Lone parents whose youngest child is aged between 5 and 6 have started to receive letters informing them that next year they will be moving off Income Support and onto JSA. This is a fulfilment of the Conservative Party Manifesto pledge.

In this blog I want to outline some key issues for Employment Advisers to consider..

30,000 More Lone Parents on JSA
The JSA figures show that parents of older children find it easier to move into work than those with younger a child. Around 35,000 additional Lone Parents joined JSA when parents of children aged 12-15 were included. By the time the age was down to 7 a further 70,000 had joined, with around 50,000 of those being parents of 7 and 8 year olds. It is likely that another 30-50,000 parents will join between 2012 and 2013.

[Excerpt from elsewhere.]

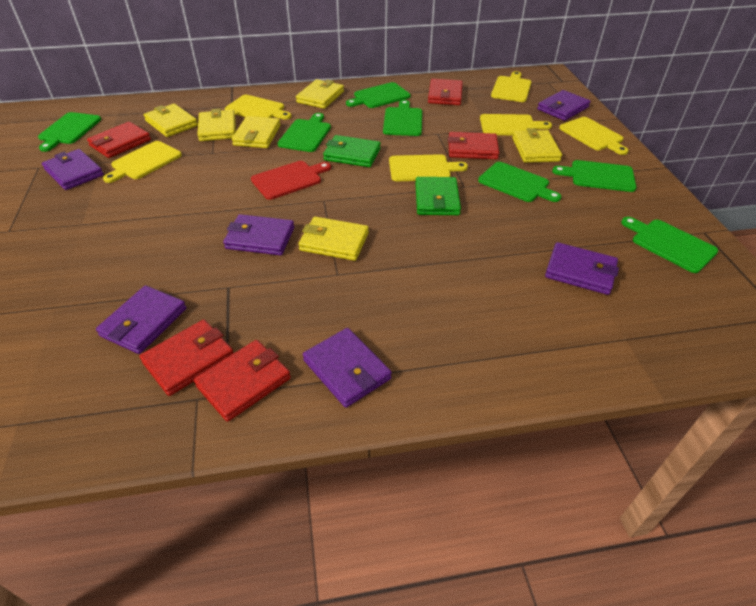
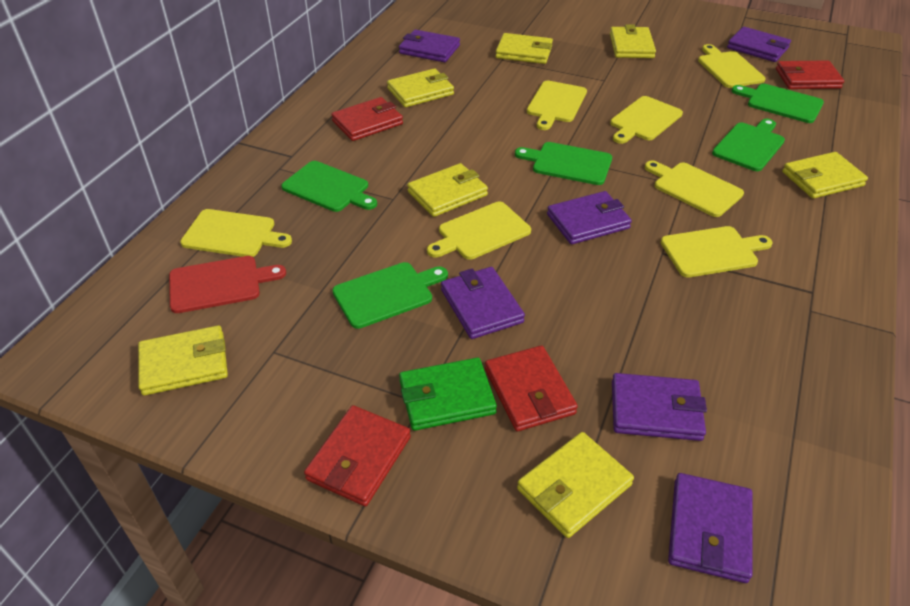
green cutting board: 7 -> 5
green wallet: 2 -> 1
red wallet: 5 -> 4
yellow cutting board: 6 -> 7
yellow wallet: 6 -> 7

The majority of the clients will be women under 35. It will be worthwhile considering how your office looks to them.  Does it feel welcoming and safe.  Will they have opportunities to meet with other parents like themselves?

Job requirements
Many will seek part-time, school hours, term-time work. This greatly diminishes the number of jobs available to them and often condemns them to minimum wage jobs – which make it hard to be much better off in work. Have you got an approach to encourage parents to feel more confident to take on a broader range of jobs.

Academic year
We know lone parents will best be able to make meetings in term-time and school hours. But it is worthwhile considering the time of year the appointment is made. How can you take advantage of the rhythm of the school year to help parents move into work. We are working on a project looking at how to use the time before the Summer holidays and Christmas to focus parents on future j0b seeking. I’ll let you know how that gets on.

Childcare – build up confidence
Parents who have used childcare, whether formal or family, find it easier to get back to work. But we need to remember that five and six year olds can find school more stressful than younger children find full time nursery. In such cases it would be much better for parents to build up their childcare use over time rather than be expecting their children to start only when they start work.